Messages fusionnés :

À C.
12/07/2024


Bien joué, le coup de la visite impromptue.
Comment si tu n'étais pas le moins du monde en injonction d'éloignement.
Tu sais très bien ce que cela me fait de te revoir. Et si j'étais dans l'allée quand tu arrivais ? Sans un endroit pour me rejeter, me dissimuler à ta vue ? Est-ce que tu penses aux conséquences de ton geste - bien sûr que nous, nous n'en serions pas là.
Peux-tu imaginer si tu avais eu affaire à moi en personne ? Tu aurais court-circuité mon cerveau.
Que je ne dorme pas la nuit, tu t'en moques.
Que je mette six mois à étouffer le son de ta voix, tu t'en moques.
Il te fallait être sûr de ton pouvoir, de ta victoire, tu te devais de vérifier que je connaissais toujours le bruit de tes pas.
Tu es content, tu as pu voir que je suis toujours là, que je n'en bouge pas, des fois que j'ose vivre ma vie au niveau de mon âge et de mes moyens.
On ne sait jamais quel affront je pourrais te causer !
Heureusement pour toi, ce n'est "que" les garçons qui t'ont réceptionné.
Et quand bien même il n'y aurait eu personne - ce que tu espérais. À quoi t'attendais-tu ? À ce que je t'invite à entrer ? À ce que je passe l'éponge sur ce qui est arrivé ?
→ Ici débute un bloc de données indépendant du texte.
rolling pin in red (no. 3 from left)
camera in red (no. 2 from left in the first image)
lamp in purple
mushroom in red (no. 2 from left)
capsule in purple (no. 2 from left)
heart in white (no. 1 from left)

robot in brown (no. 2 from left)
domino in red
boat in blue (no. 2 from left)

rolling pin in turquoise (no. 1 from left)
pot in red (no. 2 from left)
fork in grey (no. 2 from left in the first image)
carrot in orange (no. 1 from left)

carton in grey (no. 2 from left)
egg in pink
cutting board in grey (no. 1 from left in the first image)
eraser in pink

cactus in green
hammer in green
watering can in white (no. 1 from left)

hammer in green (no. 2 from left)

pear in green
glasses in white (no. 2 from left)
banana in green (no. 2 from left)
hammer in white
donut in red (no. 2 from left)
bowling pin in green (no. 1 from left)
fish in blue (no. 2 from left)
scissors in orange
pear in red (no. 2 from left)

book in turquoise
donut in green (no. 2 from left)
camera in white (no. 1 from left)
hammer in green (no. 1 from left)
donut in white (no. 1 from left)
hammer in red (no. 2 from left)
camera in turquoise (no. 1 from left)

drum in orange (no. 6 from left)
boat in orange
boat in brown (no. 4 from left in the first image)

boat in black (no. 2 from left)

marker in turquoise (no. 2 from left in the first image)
Je suis une boule de nerfs, une épave nerveuse, il n'y a aucun moyen qu'une telle conversation se passe bien.
Et tu as l'audace de l'amener elle, elle qui a témoigné dans ton sens, avec toi.
Bien oui. Des fois que je ne te "diffame" n'est-ce pas ?
En fait, je ne serais jamais libre.
Où que j'aille, où que je me tourne, il y a la trace de tes griffes sur les choses qui demeurent.
Il faut tout de même rouler, et rouler, et rouler, connaître les déviations, les routes de campagne, et prendre toute la montée, rouler toujours, prendre l'embranchement vers un cul-de-sac.
Tu ne passais pas là "par hasard", tu me crois donc si stupide que tu ne te donnes même pas la peine d'inventer une histoire plausible ?
Et elle ? Elle s'est levée en se disant qu'elle n'avait jamais vu d'arbres de près ? Ou bien avait-tu une excuse toute prête pour ton petit voyage ?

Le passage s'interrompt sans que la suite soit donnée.